Greta Pratt: A Cloud of Dust
History is never one-sided. It is multi layered, multi sided, complex. It is personal and it is communal. I am fascinated by the ways the past is relived on the contemporary landscape and how the story changes in the telling and with time.
Photographer Greta Pratt’s work feels like the result of sitting around a campfire and playing a long game of telephone. Her photographs reflect stories told over time that have been reinterpreted, recontextualized, and homogenized into a mythic history, some parts based in reality, some in movie lore, and the rest in creative and romanticized thinking. She has long been looking at how we use and interpret history and her new project, A Cloud of Dust, captures the people and places that continue to carry on the traditions of The West.
Greta Pratt’s photographs examine American myth and identity. She is the author of three monographs, In Search of the Corn Queen (Smithsonian National Museum of American Art, 1994), Using History (Gottingen, Germany: Steidl, 2005), and The Wavers (Blue Sky Books, 2014). Pratt’s work has been exhibited internationally and nationally at MASS MoCA, Beirut Art Center, Smithsonian American Art Museum, Museum of Fine Art, Houston, Minneapolis Institute of Art, Mattress Factory Museum, DeCordova Museum, Contemporary Art Museum Houston, the Chrysler Museum, Atlanta Contemporary Art Center and the Museum of Contemporary Photography, among others. Public collections include The National Museum of American Art: Smithsonian Institution; The Museum of Fine Art, Houston; The Museum of Contemporary Photography; The Portland Art Museum; The Chrysler Museum and the Minneapolis Institute of Art.
Pratt was nominated for a Pulitzer Prize and her photographs have been featured in The New York Times Magazine and The New Yorker. Pratt is currently an Associate Professor of Photography at Old Dominion University in Norfolk, VA.
A Cloud of Dust
My art practice is concerned with themes related to history, myth and identity. For this series I am photographing the mythology surrounding the American West and the people who revision its golden era. While the heyday of the open range cowboy lasted only 20 years, the underlying tenets of the mythic West, freedom and self-sufficiency occupy a solid foundation in American national memory, as evidenced in contemporary debates such as foreign policy, gun control, and public land use.
When I started this series in 2013, I was initially drawn to the Wild West show mystique, especially the costumed performers, trick ropers and trick riders who are living a version of the past they find more appealing than the present. As my travels continued, I was surprised to find the monolithic West of myth is actually comprised of many different kinds of Americans.
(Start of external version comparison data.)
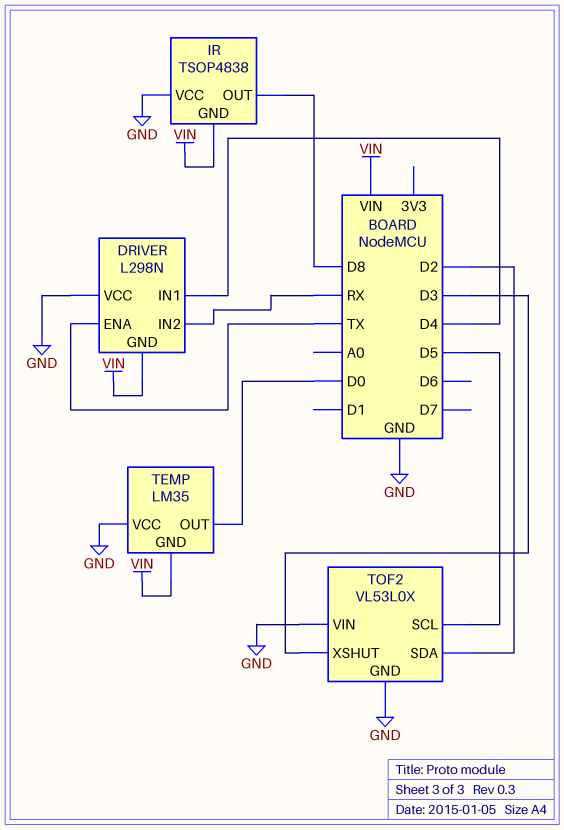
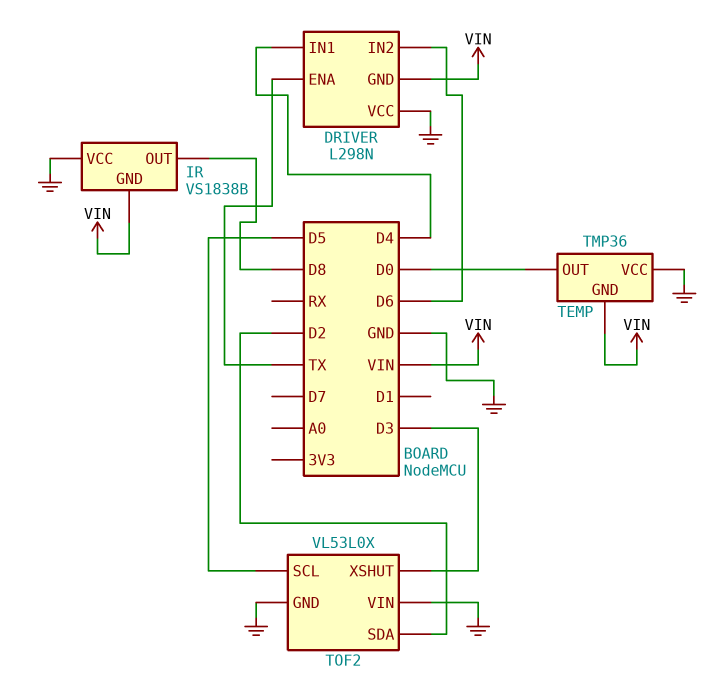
DRIVER pin IN2: RX -> D6
IR: TSOP4838 -> VS1838B
TEMP: LM35 -> TMP36

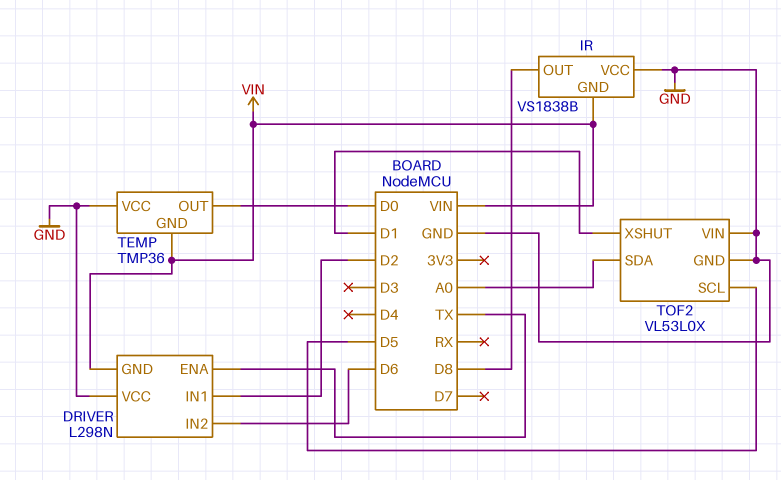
DRIVER pin IN1: D4 -> D2
TOF2 pin SDA: D2 -> A0
TOF2 pin XSHUT: D3 -> D1

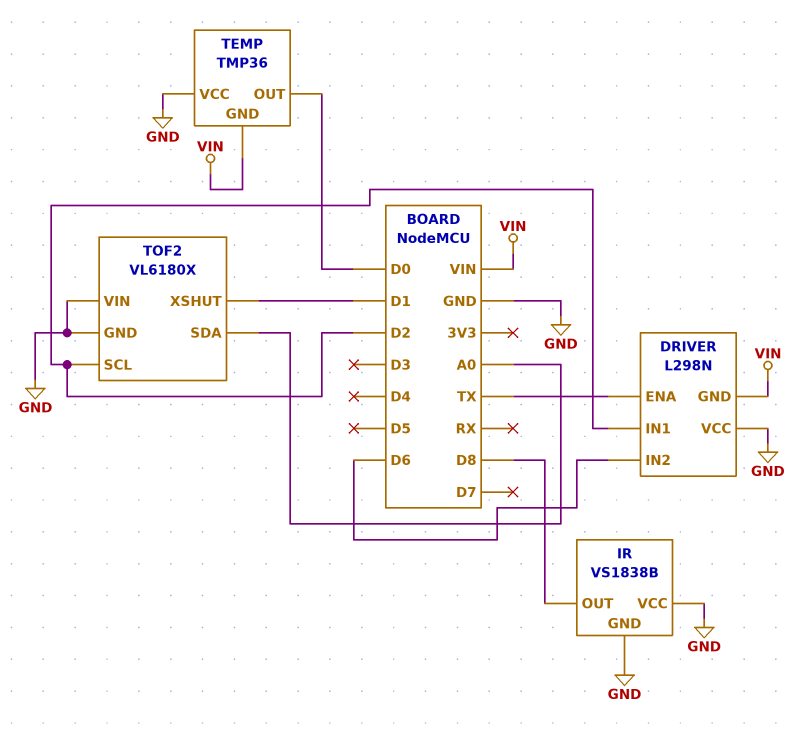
IR pin GND: VIN -> GND
TOF2: VL53L0X -> VL6180X
TOF2 pin SCL: D5 -> D2

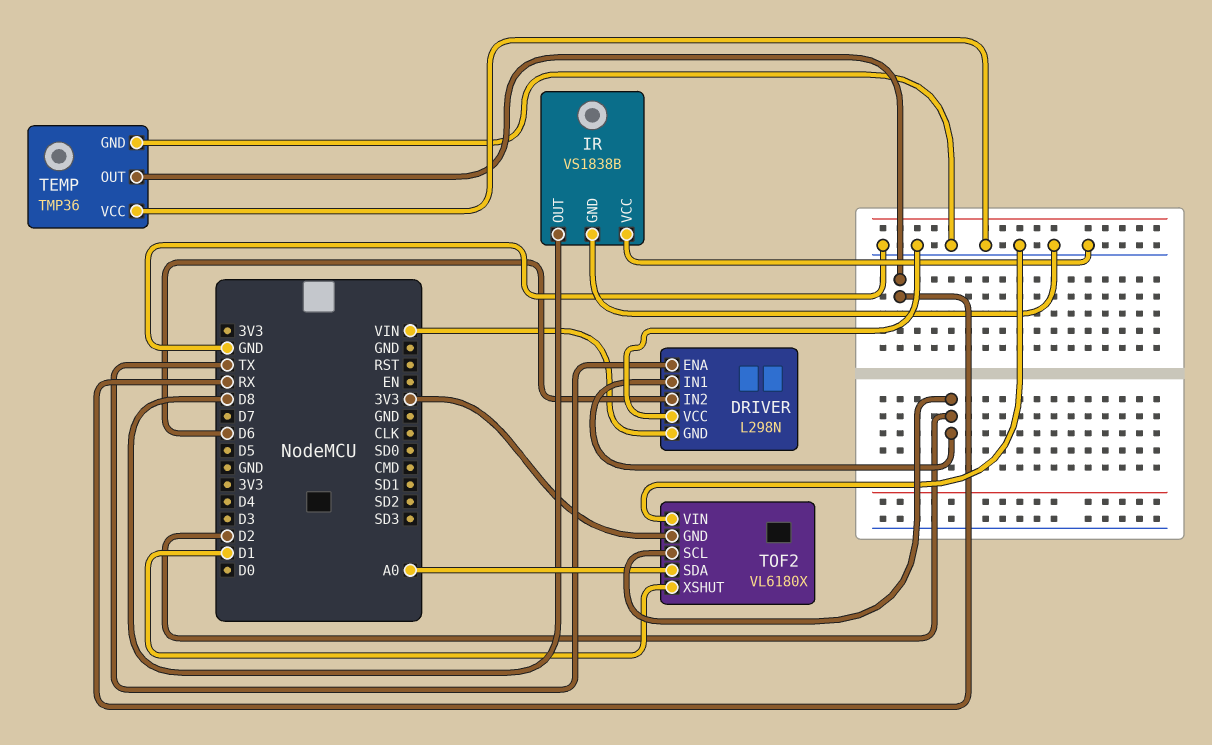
TEMP pin GND: VIN -> GND
TEMP pin OUT: D0 -> RX
TOF2 pin GND: GND -> 3V3

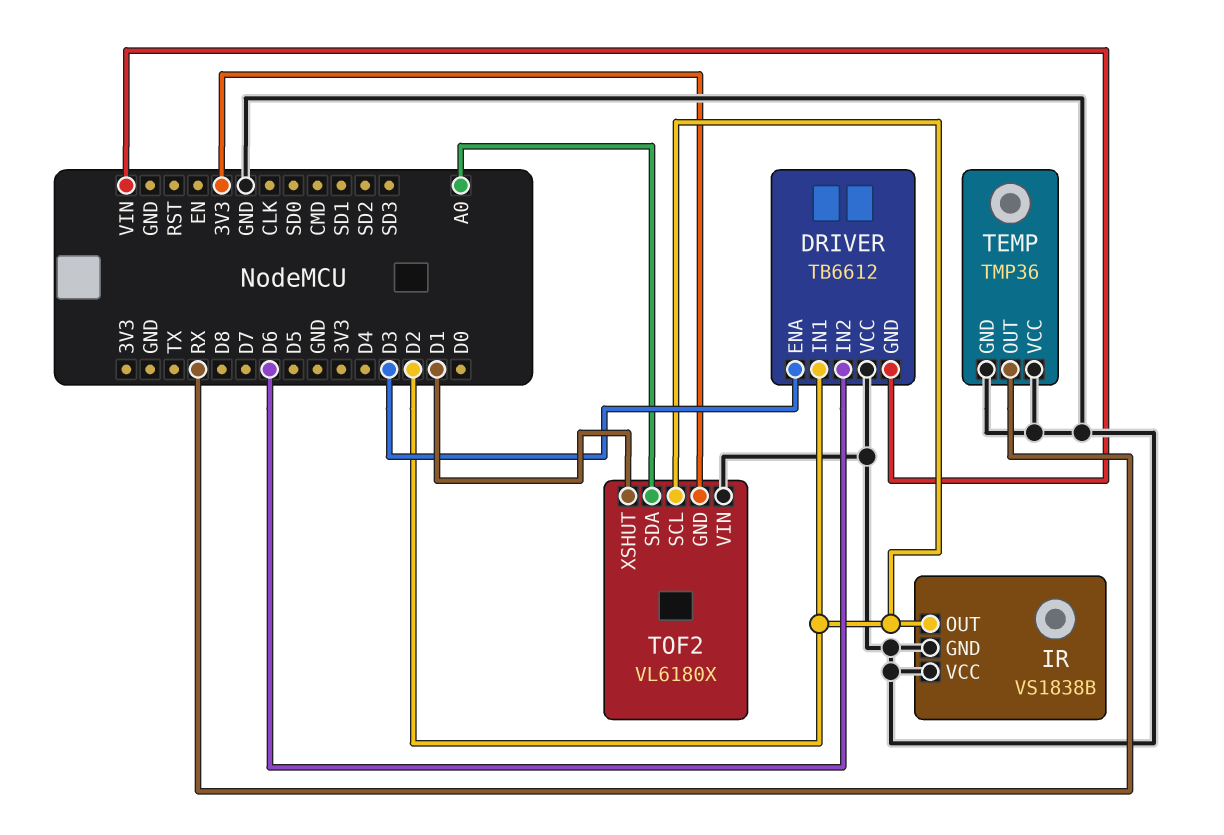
DRIVER: L298N -> TB6612
DRIVER pin ENA: TX -> D3
IR pin OUT: D8 -> D2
In Nevada and Arizona, I photographed Mexican-American horsewomen in traditional Adelita dresses who ride sidesaddle in a team competition known as Escaramuza that is believed to date to the Mexican Revolution. On the Fort Hall Indian Reservation in Idaho, I photographed Native American Relay Racers, daring bareback riders who jump from one horse onto a new one with each lap. Indian Relay Races are organized at reservations, and rodeos and draw teams from across the western states. The participants view horseracing as a link to their Native American traditions and heritage. In Texas and Oklahoma, I photographed African-American cowboys and cowgirls reclaiming what was formerly an important piece of their heritage.
Western heritage is a term used by many different groups of people to mean many different things. To some it is a code that stresses integrity, self-reliance and accountability. For others it is a reminder of their ancestors and a past that was ripped away by conquest.
History is never one-sided. It is multi layered, multi sided, complex. It is personal and it is communal. I am fascinated by the ways the past is relived on the contemporary landscape and how the story changes in the telling and with time.